State-owned lender Bank Rakyat Indonesia (BRI), the country’s most profitable lender, is planning to acquire a general insurance company as part of its strategy to provide an integrated financial services solution to customers.

The publicly listed bank had allocated Rp 1.5 trillion (US$105.6 million) in capital expenditure to finance the acquisition, said president director Suprajarto recently.

“We already have other [financial services] businesses like securities and life insurance, so we want to complete our business with [acquiring] general insurance,” he said after an extraordinary general shareholders meeting in Jakarta.

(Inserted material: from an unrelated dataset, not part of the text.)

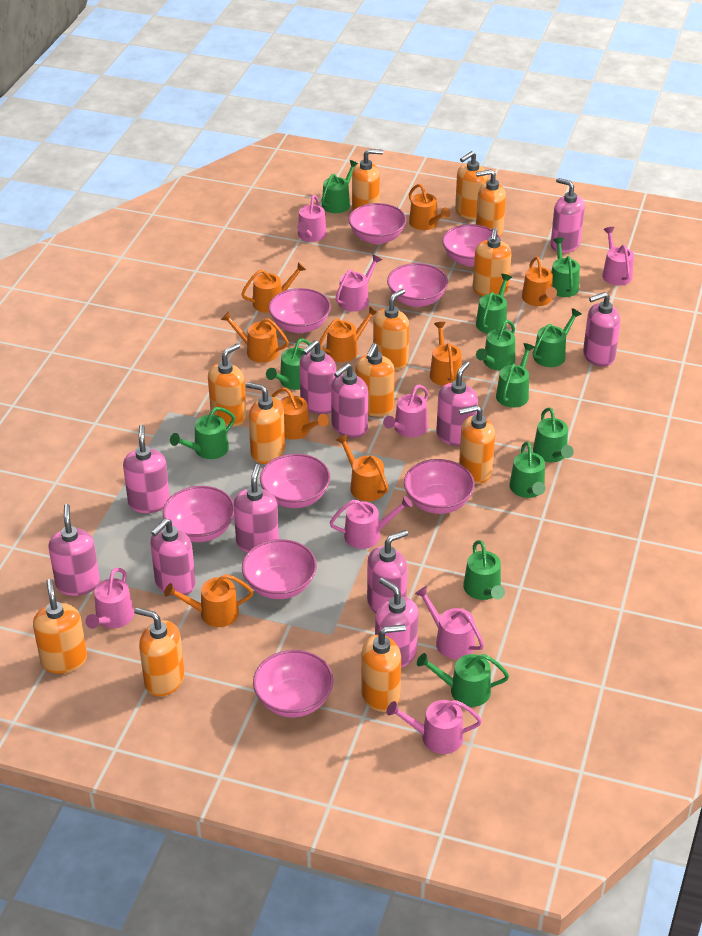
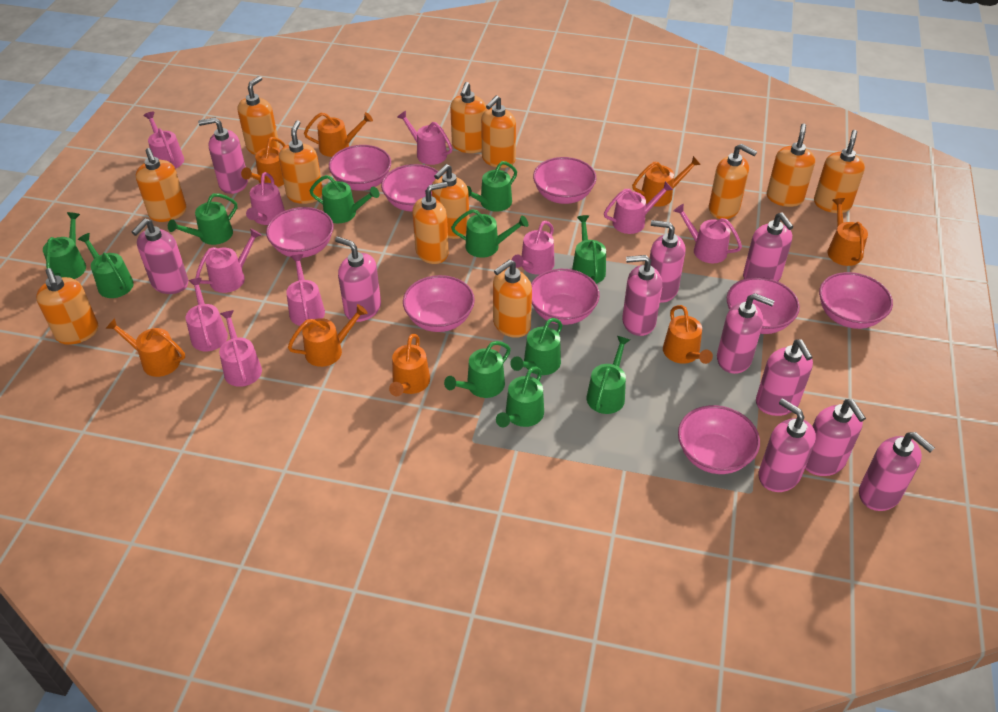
green watering can: 12 -> 11
orange watering can: 9 -> 8
pink watering can: 8 -> 10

Suprajarto revealed that one general insurer had caught BRI’s attention among many prospective companies. However, he declined to specify which insurer it was.

He said the bank was planning to complete the acquisition by the first half of this year, depending on how long the process took, as it had to seek approval from its board of commissioners, the State-Owned Enterprises Ministry and the Financial Services Authority (OJK). It also has to conduct a due diligence process and evaluate the prospective company before it can realize the plan.

In late December, BRI announced that it had acquired a 67 percent share in state-owned securities firm Danareksa Sekuritas. The lender also acquired a 35 percent share in asset management firm Danareksa Investment Management.

BRI corporate secretary Bambang Tribatoro said recently in a statement that the acquisitions of Danareksa Sekuritas and Danareksa Investment Management were aimed at realizing the lender’s ambition to provide an integrated financial service for its customers.

It also acquired a 97.61 percent share in venture capital firm BRI Ventura Investama (BRI Ventures), which was previously owned by state-owned venture capital firm Bahana Artha Ventura.

These acquisitions resulted in the bank’s three new subsidiaries engaging in the areas of securities, asset management and venture capital.

Aside from its inorganic growth plan, BRI expected to maintain its loan growth at around 12 to 14 percent this year, the same target it set for 2018, Suprajarto said.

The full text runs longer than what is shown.